When Harrell Holmes Jr. was seven, he watched an old VHS movie over his grandmother’s house in Saginaw, Mich. which would change his life forever.
“I saw this group dancing and singing,” Holmes remembers, admitting that he watched the VHS over and over again, later telling his mom that he wanted to sing in his third grade talent show.
“I wanna sing “Ain’t too Proud to Beg,” he said then, to her surprise.
He was a hit in the show, especially for the parents in the audience, who couldn’t believe the youngster was singing a Temptations song.
Fast forward to last week, when Holmes, 30, performed at the opening night of “Ain’t Too Proud – The Life and Times of the Temptations” at the Ahmanson Theater downtown.
“I try not to get emotional, but its’ full circle moment for me,” Holmes said. “That’s been the group for me, for sure.”
His third grade talent show led to Holmes starting his own group called — you guessed it — The Little Temptations. They performed all over Michigan, doing dance moves in their little suits.
His parents brought Holmes to Los Angeles when he was 11 to sing on the “Star Search” TV show. He sang a Temptation song, of course. He did so well that his supportive parents made a big leap and decided to move to LA permanently.
When Holmes was 15, he sang at the Hollywood Pop Academy and performed at “Overjoyed” at one of its showcases. A member of the audience came up to him and insisted he sing at a birthday party she was throwing for Stevie Wonder.
“‘Stevie should hear this,’ she said.” he remembered. He and his mother were skeptical, but they went to the home in West Hollywood anyway. They couldn’t believe it.
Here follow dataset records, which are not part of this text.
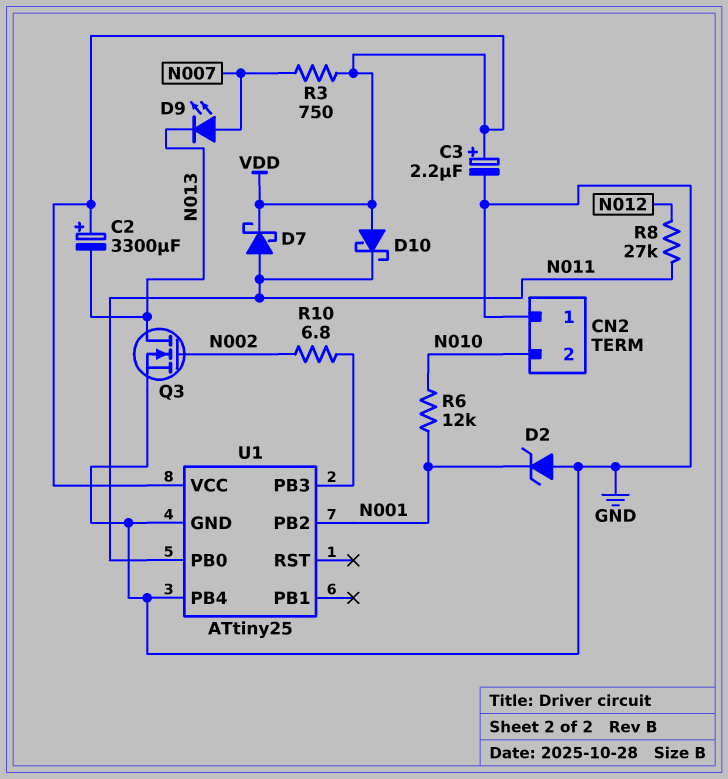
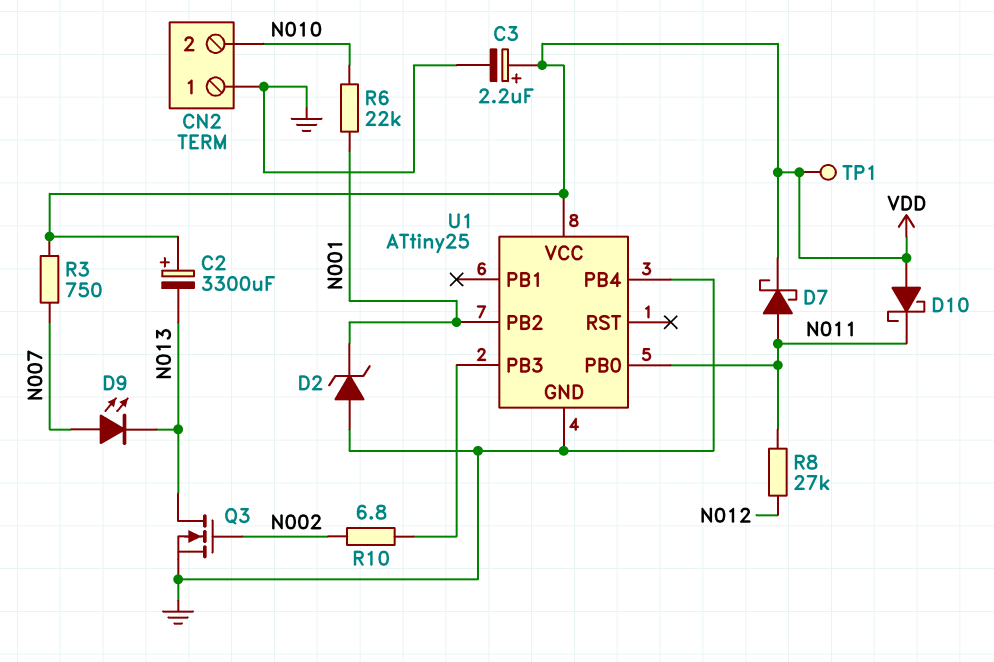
R6: 12k (N001, N010) -> 22k (N001, N010)
TP1: none -> test point (VDD)

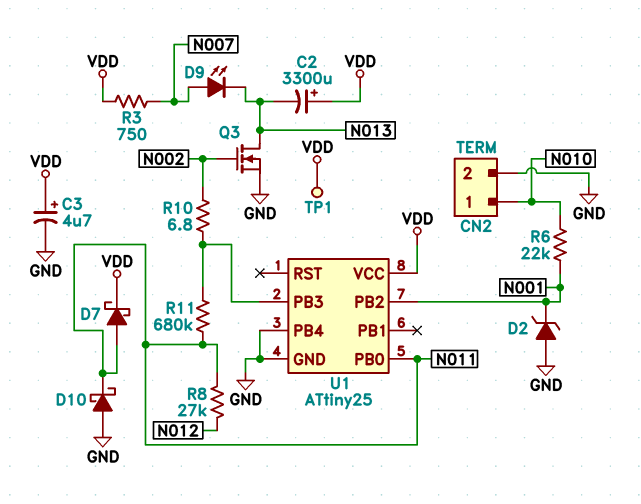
C3: 2.2uF (plus VDD, minus GND) -> 4.7uF (plus VDD, minus GND)
CN2 pin 1: GND -> N010
CN2 pin 2: N010 -> GND
D10: schottky (A VDD, K N011) -> schottky (A GND, K N011)
R11: none -> 680k (N011, U1/PB3)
“He walked in the room and my jaw hit the floor,” Holmes said. “I got a chance to perform and he loved it. He sang with me and I was just blown away.”
That opportunity led to his becoming one of the Stevie Wonder Scholarship winners to sing at a “House full of Toys” concert in 2007.
He also won a Motown Scholarship a few years later and met members of the Temptations at a Motown alumni event. He submitted an original song to win.
“It was incredible,” Holmes said. “No kidding, on the program it said ‘In the program tonight, we are honoring the Temptations.’ I lost my mind.”
He got to see Dennis (Edwards) and Otis (Williams) and the group.
“I started crying,” Holmes remembered.
Holmes is a graduate of the American Musical and Dramatic Academy (AMDA) and in 2018, one of his friends surprised him with a ticket to “Ain’t Too Proud – The Life and Times of the Temptations” here in Los Angeles. He couldn’t believe it. He saw it three times here before it made its debut on Broadway.
“I said ‘man, I have to be a part of this.’”
After a number of auditions here and in New York; along with what he called “boot camp” choreography rehearsals and postponements due to covid, Holmes was chosen for his first stage role after two years.
“For it to happen, it blows my mind still,” he said. “I wish my grandparents were here. I used to sing the Temptations in their living room, breaking furniture, trying to do the choreography.”
Holmes gets to wear a “nice afro” and some funky “Blue” outfits throughout the show.
“I have the honor of playing Melvin Franklin, too,” he said. “I think the Temptations were the first to feature a bass prominently in their sound.”
Franklin died in 1995 at 52 due to complications from brain seizure, heart failure and other physical problems. Aside from being a vocalist, Franklin was also a founding member of the Temptations, where he was nicknamed “Blue,” for frequently wearing his favorite color.
Franklin was actually encouraged to retire early. Holmes believes that Franklin sacrificed his own body to be a Temptation.
“Most of all, he just loved signing for the Temptations. That was his number one pride and joy,” Holmes said. “Melvin’s facial expression and energy was priceless. That’s what I try to bring when I perform.”
“Ain’t Too Proud” is the story of brotherhood, family, loyalty, and betrayal, and is set to the beat of the group’s treasured hits. The musical follows The Temptations’ extraordinary journey from the streets of Detroit to the Rock & Roll Hall of Fame. With their signature dance moves and unmistakable harmonies, they were voted the greatest R&B group of all time by Billboard Magazine in 2017.
Tickets for “Ain’t Too Proud – The Life and Times of the Temptations” are currently on sale and start at $40. They will be available through CenterTheatreGroup.org, audience services at (213) 972-4400 or in person at the Center Theatre Group Box Offices (at the Ahmanson Theatre) at The Music Center, 135 N. Grand Avenue in Downtown.
Performances run through New Years Day Tuesday through Friday at 8 p.m., Saturday at 2 p.m. and 8 p.m., and Sunday at 1 p.m. and 6:30 p.m.